Play (1613)
by William Shakespeare
with the likely collaboration of John Fletcher
Directed by Tina Packer
The Modern Theatre at Suffolk University
Boston, MA
With Bobbie Steinbach (Fool, et al), Craig Mathers (Buckingham, et al), Michael Forden Walker (Norfolk, et al), Robert Walsh (Cardinal Wolsey), Johnnie McQuarley (Cromwell, et al), Ross MacDonald (Lovell, Cranmer, et al), Kathryn Myles (Anne Boleyn, et al), Allyn Burrows (King Henry VIII), Tamara Hickey (Queen Katherine), Chamberlain (Omar Robinson, et al)
The history is familiar. Henry VIII is married to Katherine of Aragon who – whoops – cannot seem to produce a male heir. Divorce is illegal in the Catholic Church, so Henry takes it upon himself to set up a different church so he can get rid of Katherine and marry her lovely handmaiden Anne Boleyn. Still no male heirs, but the Church of England is born. Cardinal Wolsey, a sharp ecclesiastical cookie, plays into all of this, but then gets played out himself. And Anne, as we know, produces a great girl who becomes Elizabeth I, but that is not enough for Henry who wants a son, resulting in his taking even sterner methods with her than he did with his first wife.
What a beautifully directed production this is. Tina Packer really works magic with this play, which has its moments, but is certainly not among Shakespeare’s memorable ones. It is likely that it was a collaboration between the Bard and John Fletcher and the mix and match quality is in evidence; the writing in the first half of the play is better than the writing in second half, which tends to be overly long and drawn out. Nonetheless, Packer’s direction keeps things lively and moving along.
Bobbie Steinbach, sprite extraordinaire at Actors’ Shakespeare Project, serves as the multipurpose Fool, providing pungent narration throughout; she sparkles with a mature wit.
Allyn Burrows is a dashing Henry, roguish, handsomely trim, and brusque without being boisterous, an obnoxious, but articulate, regent.
Costumes, by Tyler Kinney, are noticeably great in this show. It is one of the hallmarks of ASP productions that they produce great theater with relatively modest production values. Here, the brilliant costumes, inventive dancing and rousing music fill out the show admirably. Memorably, the show’s three women – the Fool (Bobbie Steinbach), Tamara Hickey (Queen Katherine), Anne Boleyn (Kathryn Miles) – sing a hauntingly beautiful trio together, and, at the end of the show, everyone comes out in groups, dancing and stamping, totally rousing.
A couple of years ago, director Tina Packer did her Women of Will show at the Central Square Theater. It was both a tour de force of acting and a great opportunity to hear Packer’s views on Shakespeare’s evolving views of women. Having seen that, the way that she paints the mature and forthright Katherine in Henry VIII makes a great deal of sense.

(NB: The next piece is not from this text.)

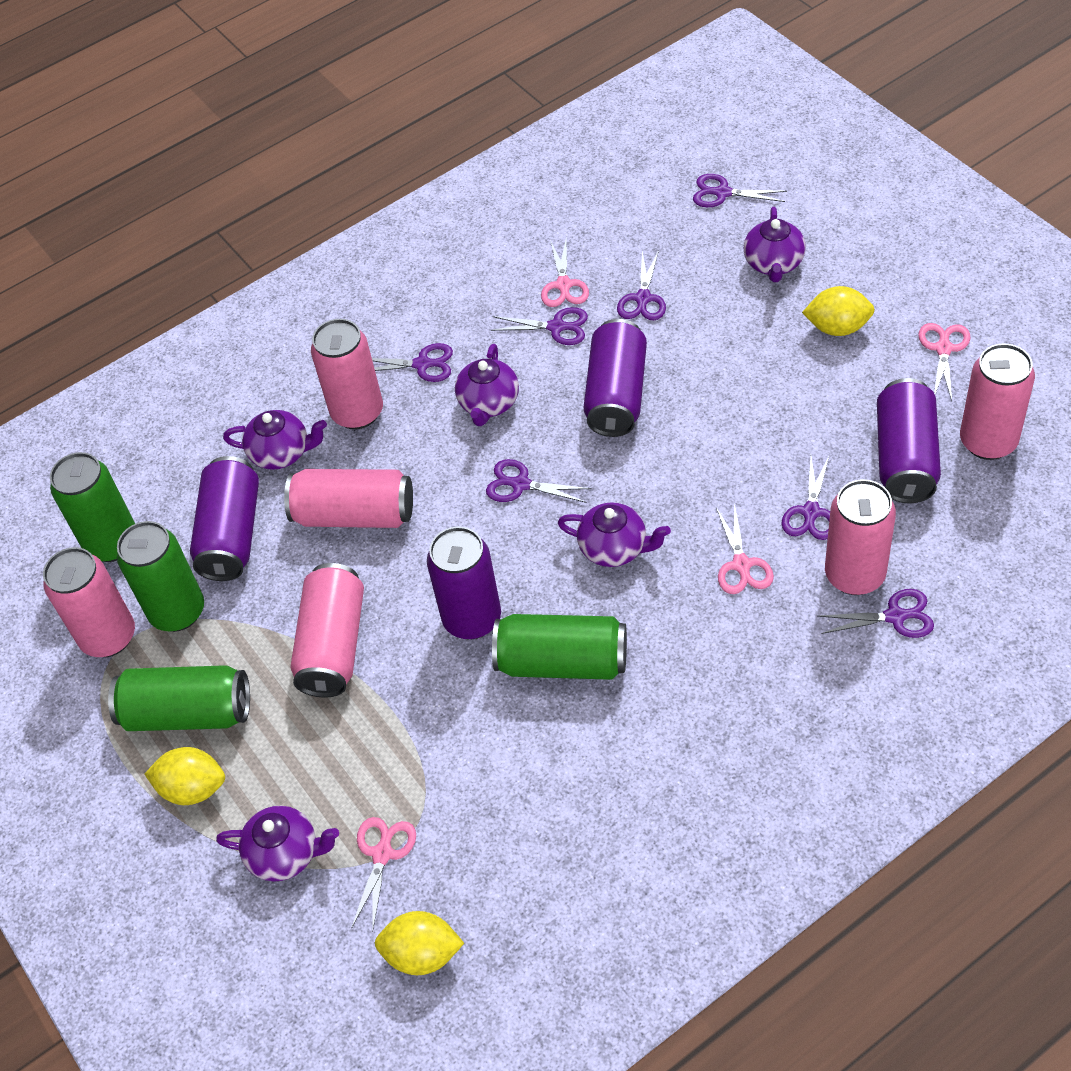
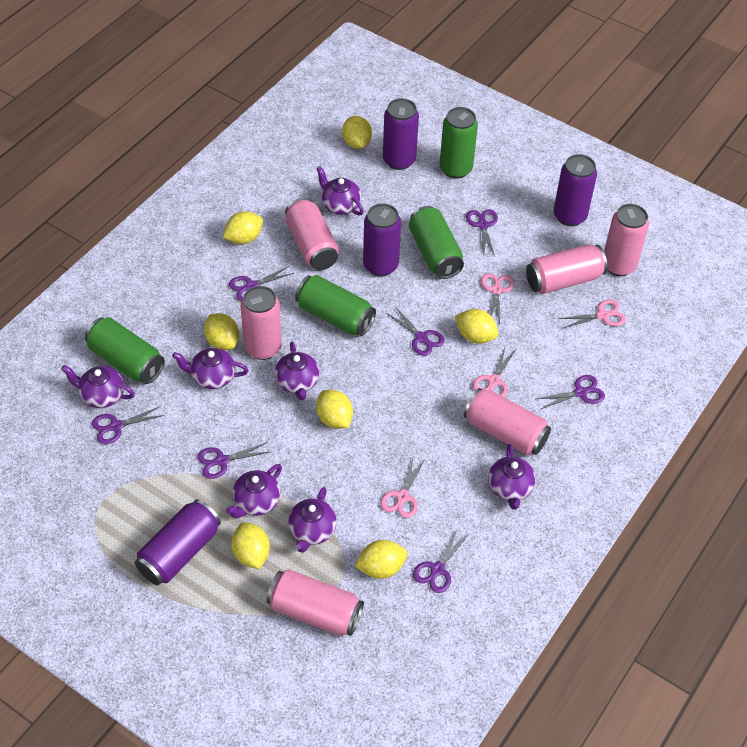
purple teapot: 5 -> 7
yellow lemon: 3 -> 7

Tamara Hickey, as Katherine, is spectacularly sharp and heart wrenching, particularly in her soliloquies about Henry’s brutal abandonment. She really pulls out the emotional stops and gives it a ferocious whirl which Packer’s distinctively forceful vision helps to shape.
Kathryn Miles is the lovely Boleyn, a more muted presence, but Packer makes the two of these queens, along with Steinbach’s Fool, into a united female presence. This play, superficially about Henry’s dastardliness, is more centrally a story about Katherine’s articulated rage as a voice for women generally, and Packer plays it to the hilt.
A good number of ASP veterans were on hand for this outing, including Robert Walsh, who, decked in regal and bloody red, played a haughty and officious, then a gut-wrenching and despairing, Wolsey.
Omar Robinson was really outstanding as Chamberlain. He was beautifully histrionic and it really worked here.
Michael Forden Walker was a reliable and distinguished Norfolk and Johnnie McQuarley (who stepped in heroically and capably at the last minute in a production of David Mamet’s Race at the New Repertory Theatre last season) played a variety of roles dutifully.
Interestingly, though the play has some beautiful soliloquies, its plodding execution in the latter half drags down its overall reputation. But this production is so beautifully directed and conceived, its stagecraft so artfully done, that the overall effect is mesmerizing, the ASP at its very best. Done on a thrust stage at the Modern Theater, the setup was perfect – intimate, involving, and penetrating.